At KidsInclusive, a Speech-Language Pathologist will work with you to learn about your child and understand your family’s needs. Speech-Language Pathologists can help improve the following skills:
Using and understanding language (age-appropriate words and grammar)
Pre-communication (e.g., imitating sounds and gestures)
Social skills (e.g., greeting others or taking turns)
Voice (function of the vocal folds)
Pre-literacy and literacy (e.g., how sounds are related to letters)
Cognitive communication (e.g., planning and organizing)
Alternative and augmentative methods (e.g., using sign language or a speech-generating device)
Resonance (e.g., speech is affected by a nasal quality)
These skills are supported to maximize the independence and participation of your child at home, school, and in the community. Early intervention can help reduce your child’s frustration, decrease unwanted behaviours, improve your child’s confidence and satisfaction from interacting with peers, and improve your child’s school readiness.
A comprehensive assessment can help you and your therapist understand your child’s communication profile and feeding/swallowing skills. Therapists use a variety of observational and standardized tools to:
Screen for the need for more comprehensive assessment;
Determine your child’s communication strengths and needs;
Measure developmental change;
Determine skills for alternative or augmentative approaches;
Evaluate risks related to feeding.
Speech-Language Pathologists can help you understand your child’s development in comparison to their peers and help you recognize changes in your own child over time.

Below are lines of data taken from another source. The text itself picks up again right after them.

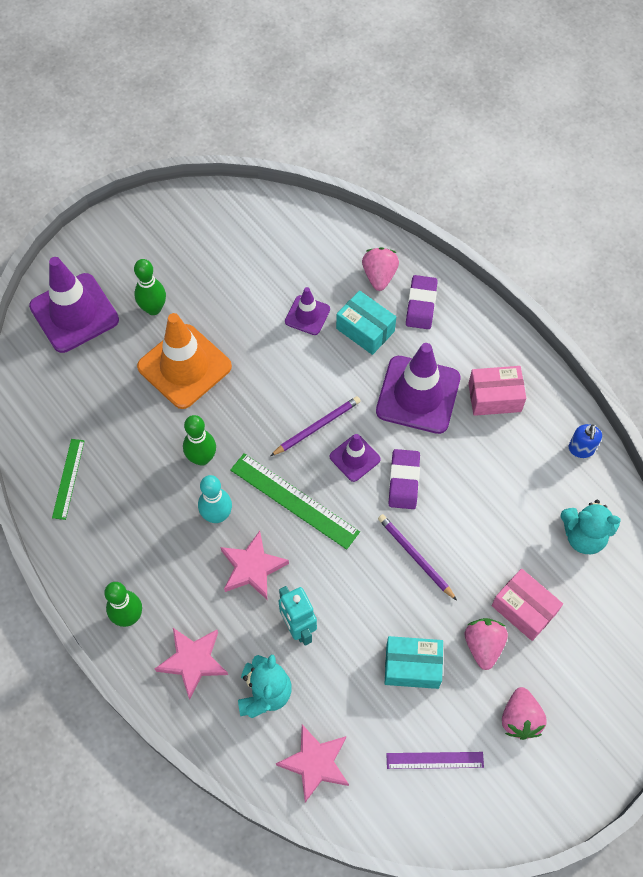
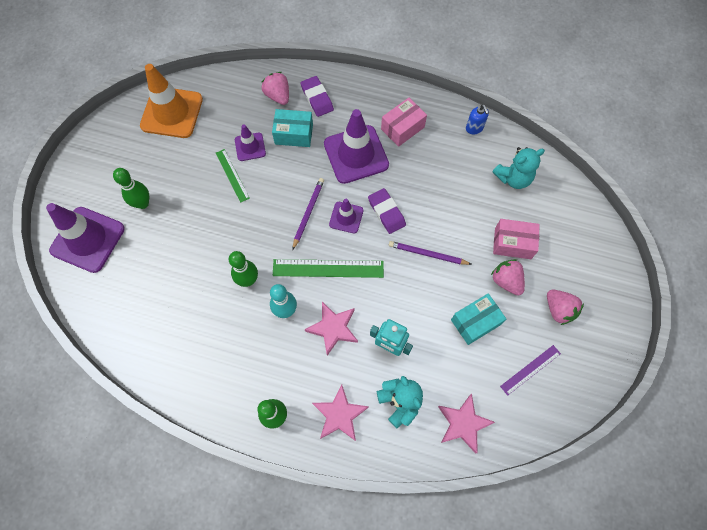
camera: 35 degrees left, 5 degrees up
(68, 478) = (165, 352): green ruler -> green ruler (232, 175)
(184, 366) = (192, 228): orange traffic cone -> orange traffic cone (172, 112)

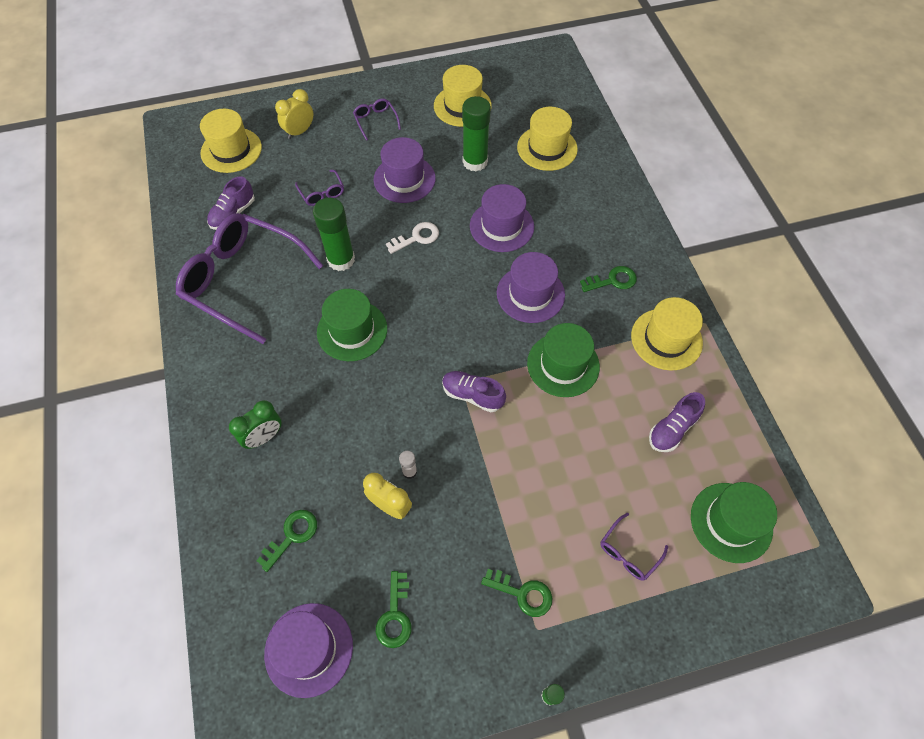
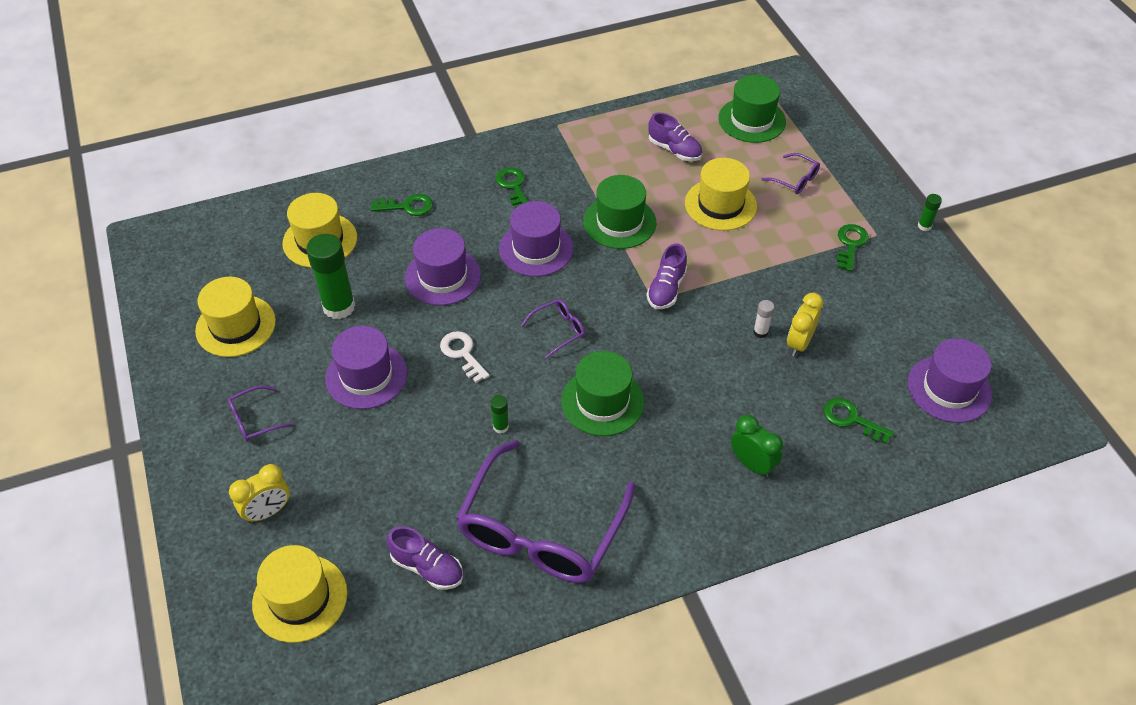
camera: 95 degrees left, 10 degrees down
(299, 132) = (268, 511): yellow clock -> yellow clock turned 75 degrees counterclockwise
(322, 193) = (389, 464): purple glasses -> purple glasses (558, 330)
(341, 260) = (501, 426): green glue stick -> green glue stick, size x0.46
(395, 615) = (898, 329): green key -> green key (407, 206)
(666, 339) = (579, 150): yellow hat -> yellow hat (720, 205)

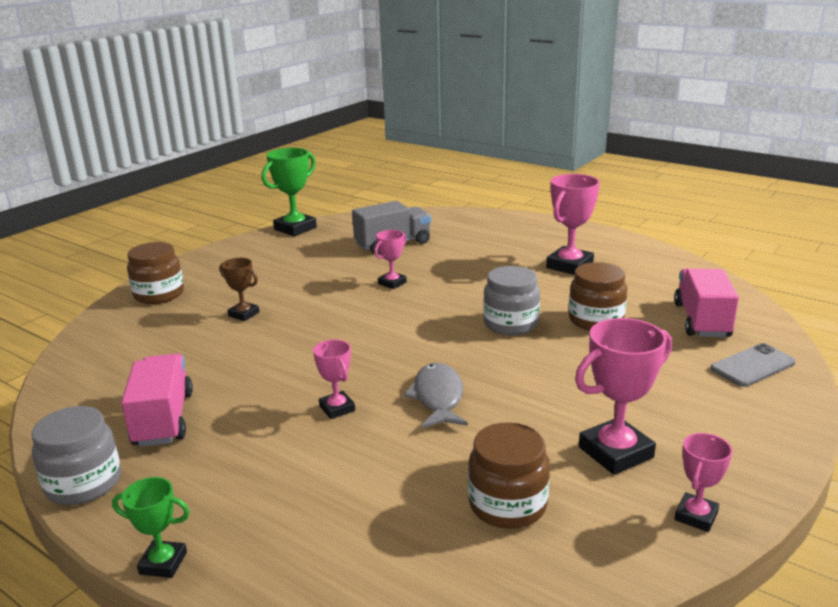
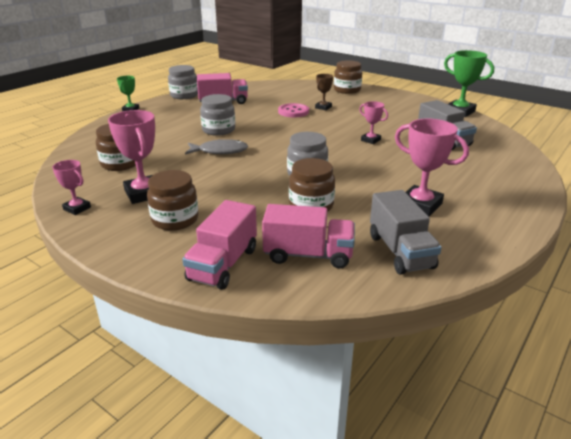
camera: 90 degrees right, 5 degrees up
(257, 339) = (293, 112): none -> pink button
(337, 408) = (218, 130): pink trophy -> grey jar
(666, 279) = (400, 251): none -> grey truck
(678, 411) = (175, 219): none -> brown jar
(752, 366) = (223, 264): grey phone -> pink truck

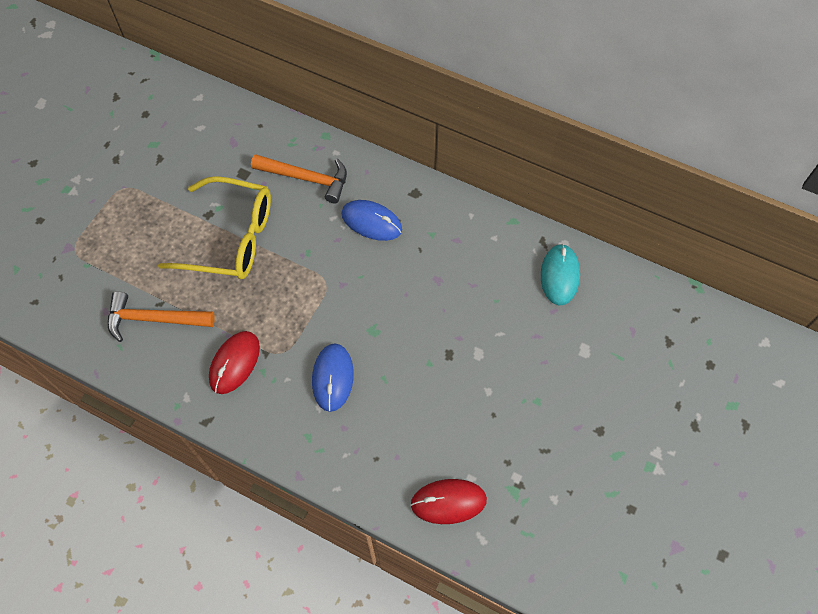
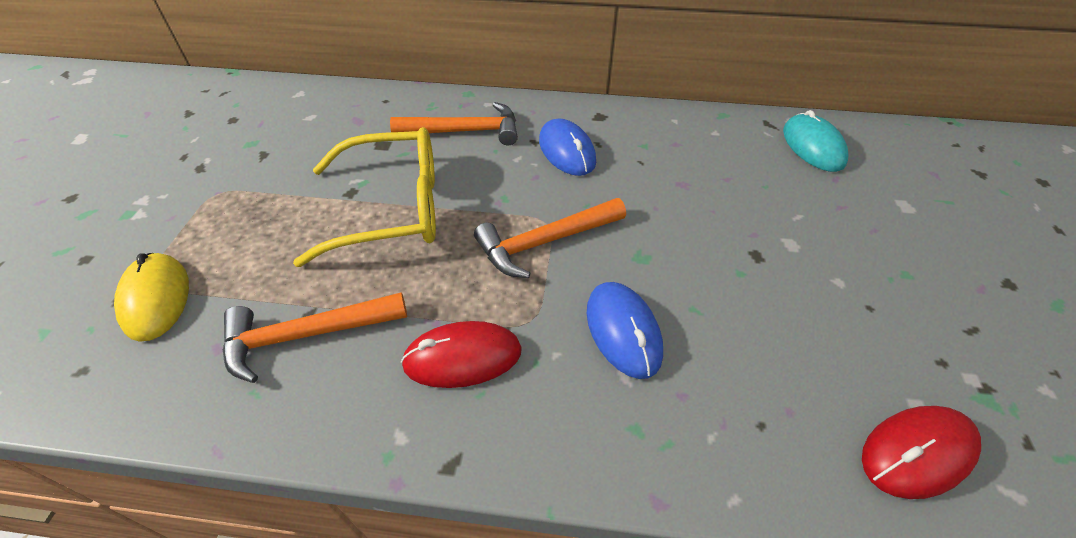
camera: 20 degrees left, 15 degrees down
(77, 265) = (156, 298): none -> yellow mouse
(234, 363) = (462, 357): red mouse -> red mouse turned 75 degrees clockwise
(318, 299) = (545, 242): none -> orange hammer
(371, 222) = (567, 151): blue mouse -> blue mouse turned 60 degrees clockwise

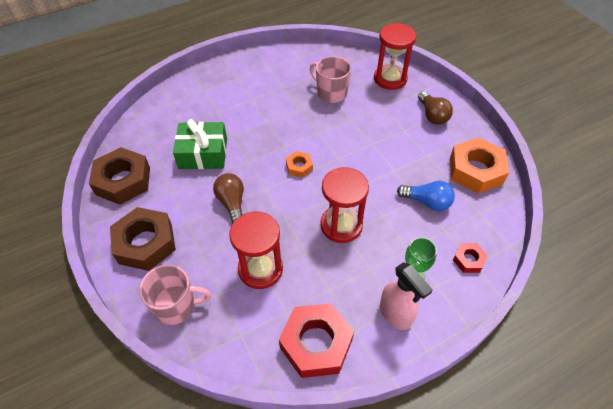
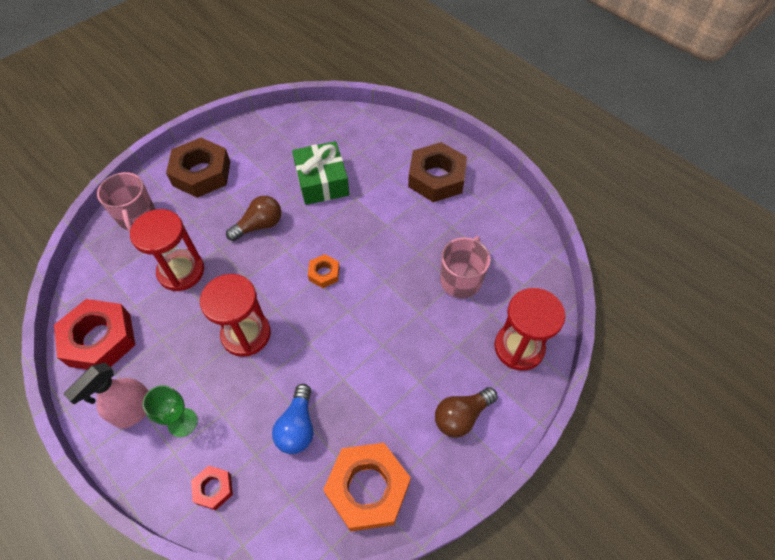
camera: 75 degrees right, 5 degrees up
(123, 181) = (271, 132): brown nut -> brown nut (436, 178)

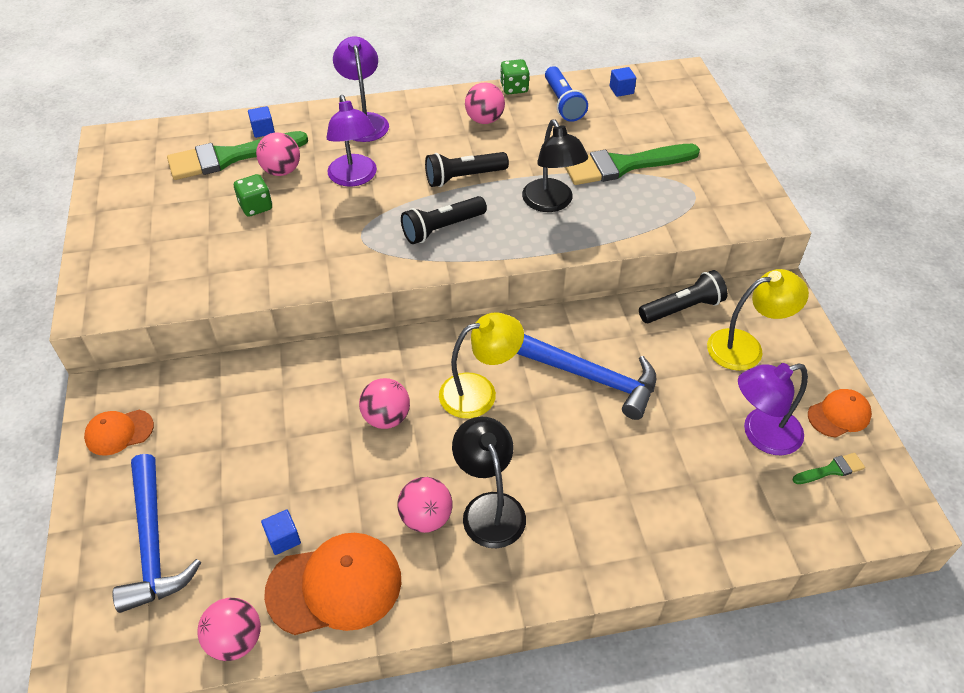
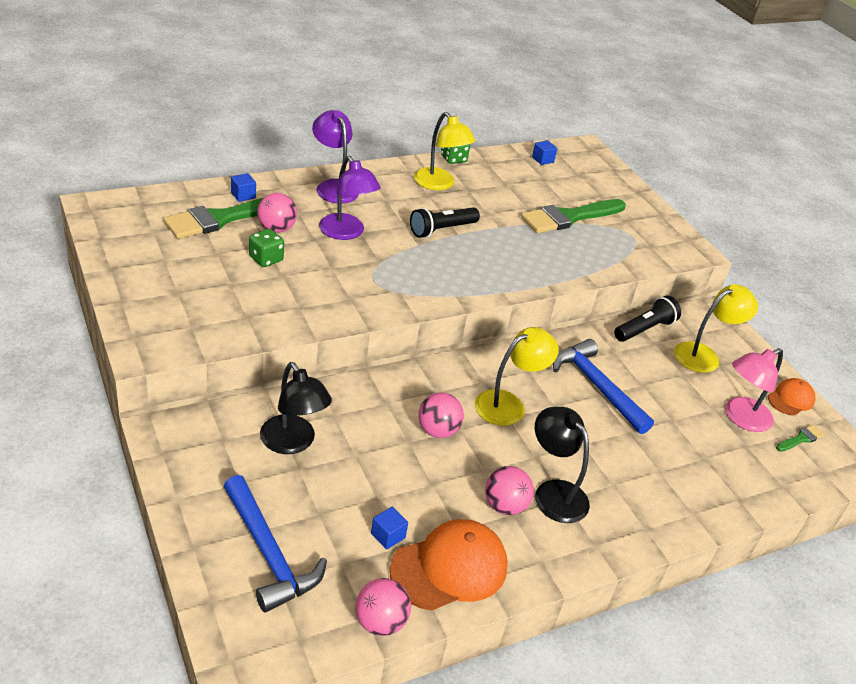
camera: 20 degrees left, 10 degrees down
(119, 432) = (194, 463): orange cap -> none
(442, 228) = (441, 271): black flashlight -> none
(484, 120) = (439, 184): pink ball -> yellow lamp
(551, 203) = (524, 248): black lamp -> black lamp (293, 443)
(563, 103) = (499, 170): blue flashlight -> none
(594, 378) = (597, 387): blue hammer -> blue hammer turned 135 degrees counterclockwise
(761, 435) = (741, 418): purple lamp -> pink lamp

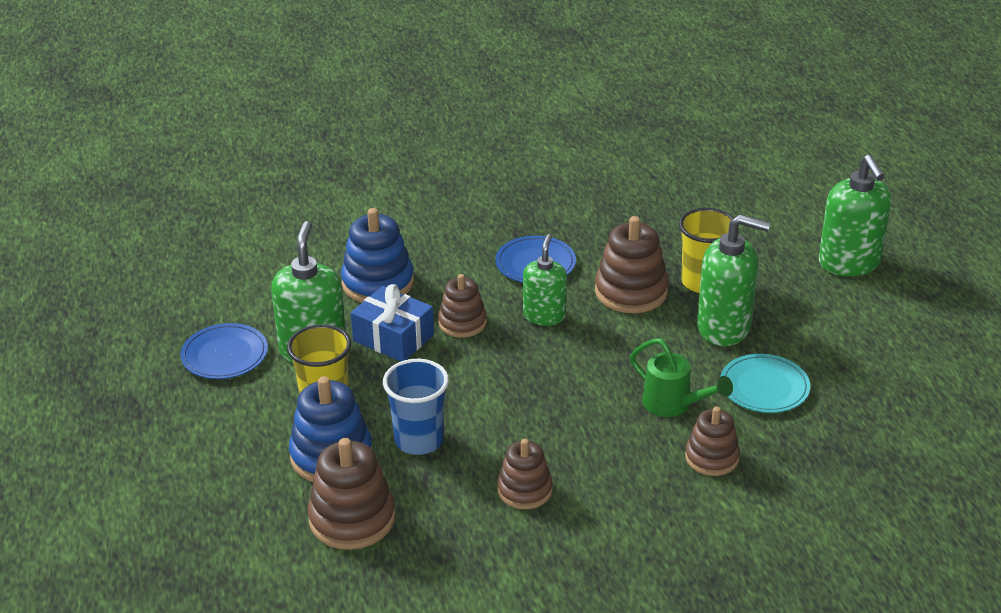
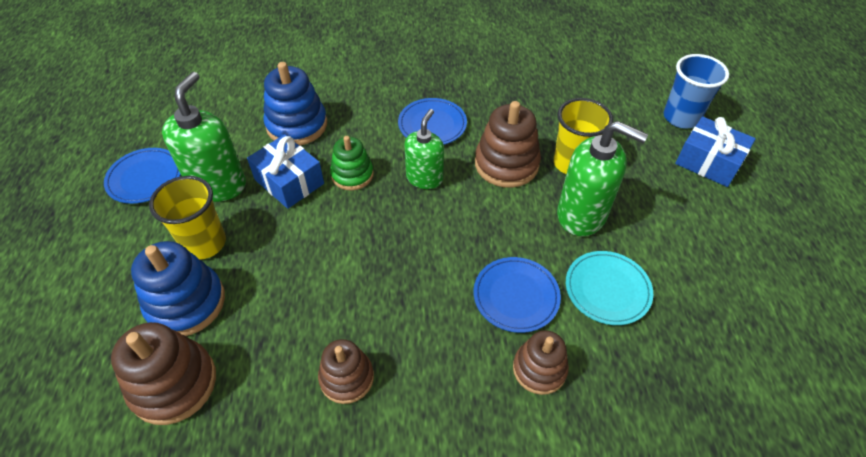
camera: 10 degrees right, 15 degrees up
(419, 440) = (270, 298): blue cup -> blue cup (681, 118)
(462, 323) = (352, 175): brown stacking toy -> green stacking toy
(673, 405) = (516, 296): green watering can -> blue plate
(849, 263) = (708, 162): green soap dispenser -> blue gift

A team approach ensures a shared understanding of your child and family’s needs, treatment plans, and care-giving strategies. Individualized intervention will be developed for your child based on discussion with you about assessment findings and shared goals. Based on the plan for your child and current evidence, intervention may be offered in the form of: home programming; consultation and training for the family, caregivers, and community partners; group treatment; mediated therapy (e.g., treatment with a Therapy Assistant); direct individual treatment.
Speech-Language Pathologists offer practical suggestions so that your child is supported in developing, maintaining, or rehabilitating her/his communication or feeding-related skills.